I would like to share some of the tips I found most helpful.

  1. The support dwindles after the funeral. Leading up to the funeral, people have family and friends reaching out regularly. They see food coming to their houses and cards in the mail. Be the friend that provides as much support after the funeral as before.
  2. Talk less and listen more. Everyone wants to fix things. You can’t fix this, but you can listen. Saying less can mean more.
  3. Meet your friend where they are. Do not have any expectations of how their grief timeline will go. There is no linear fashion in which they will “heal” or “get over it.” That’s impossible. The grief and loss are ingrained into who they are now. They have to learn how to live with this new life, and you have to learn how you fit into that.
  4. Talk about their significant other and find ways to keep their memory alive. Your friend wants to talk about their loved one. One of my friends started an email account for people to email in stories. Think of different stories or different memories, and tell your friend when you are thinking of their loved one. Consider donating or volunteering your time yearly to an organization in memory of your friend.
  5. Give yourself time to grieve and take breathers. You are also going through a loss. You do not need to pretend to be strong and have it all together. Your friend wants you to be genuine. You will have days you are emotionally drained, so you must take care of yourself too.

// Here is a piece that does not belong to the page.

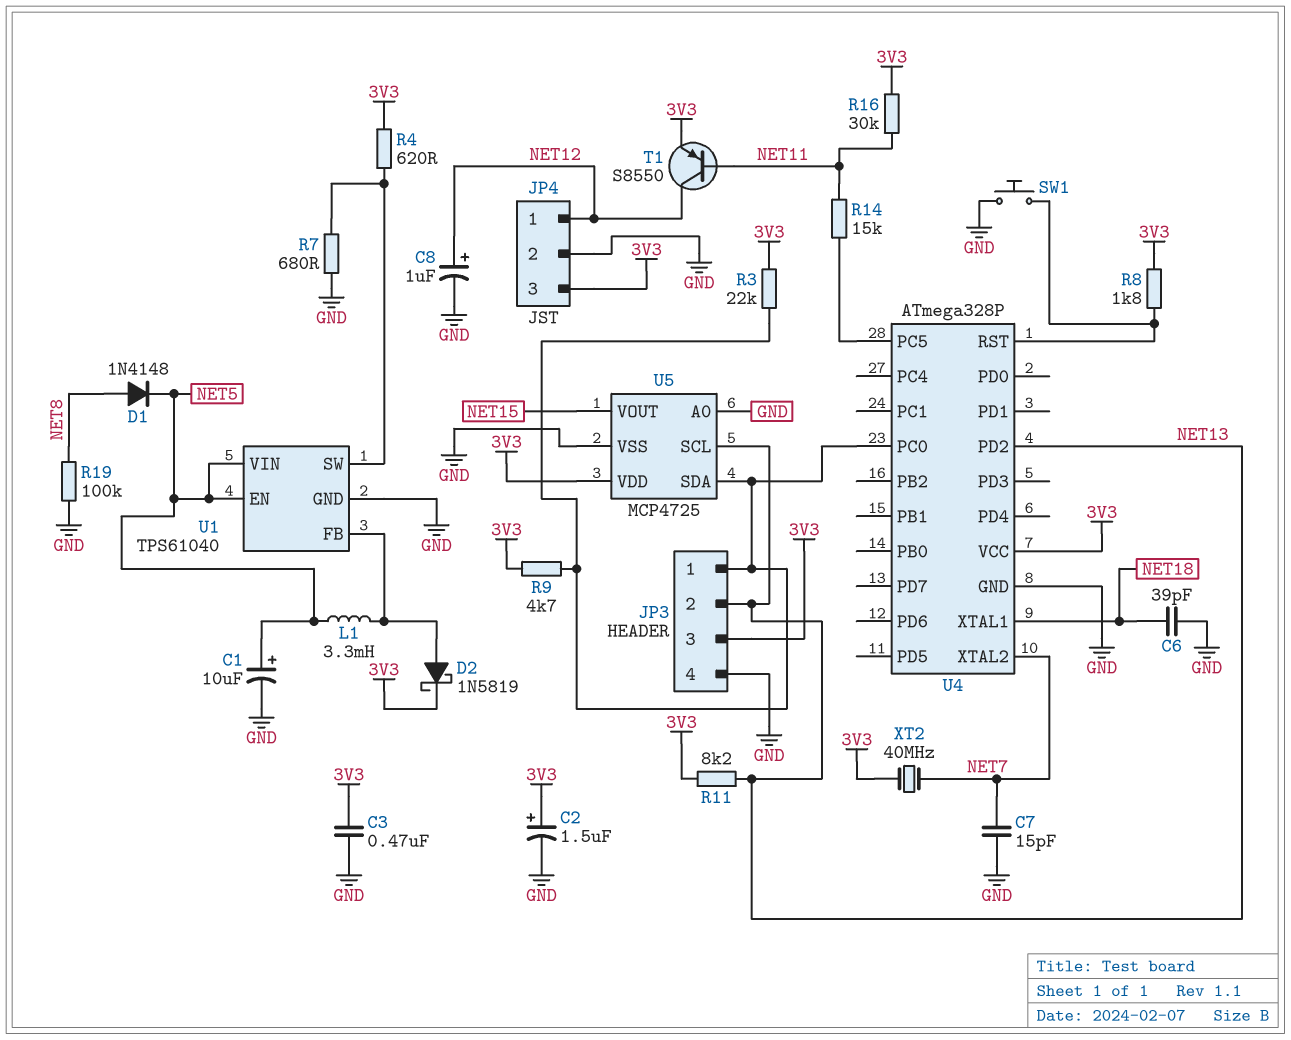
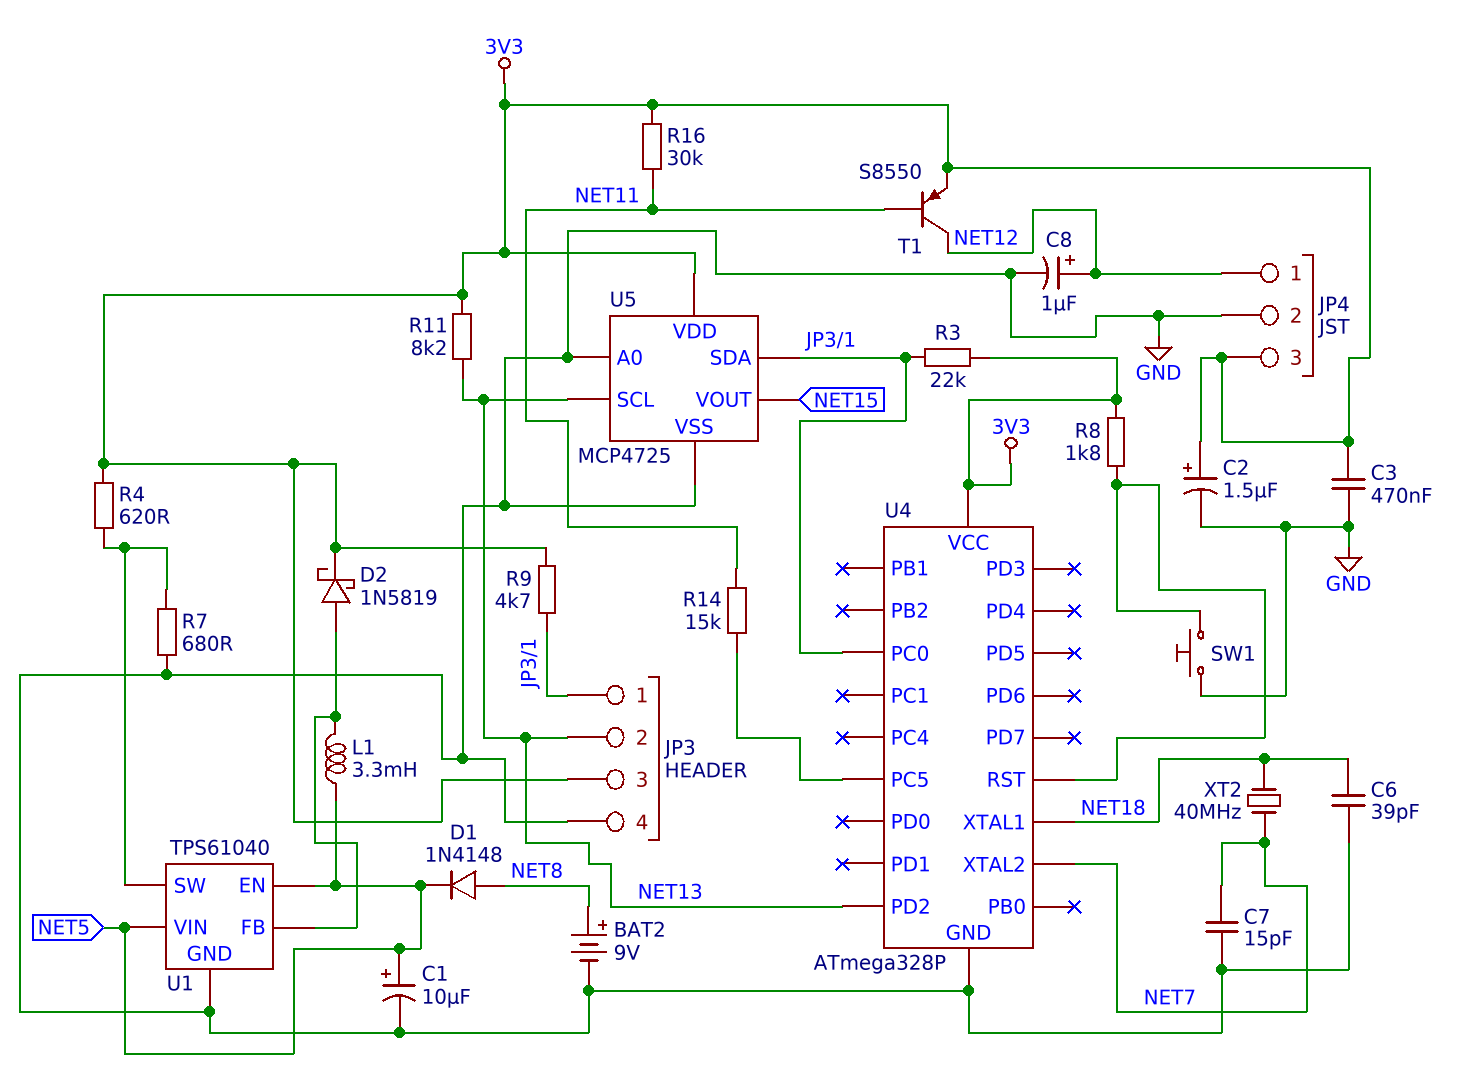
BAT2: none -> 9V (plus NET8, minus GND)
R19: 100k (GND, NET8) -> none
XT2: 40MHz (3V3, NET7) -> 40MHz (NET7, NET18)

I hope that you never find yourself in this position, but you may find yourself needing to support someone undergoing a significant loss. According to the U.S. Census Bureau, one-third of widows are widowed before age 45. Death is tragic, no matter the age or the reason. Resources are available for widows, but nothing can replace the support of family and friends. You have to get in the trenches with your friend and be an active participant in their journey. The journey has no end, it is messy and takes unexpected twists and turns. However, you will learn to be a better friend and a better person throughout the process. I promise you will never regret lending a listening ear, lending a than,d and lending whatever else your friend needs.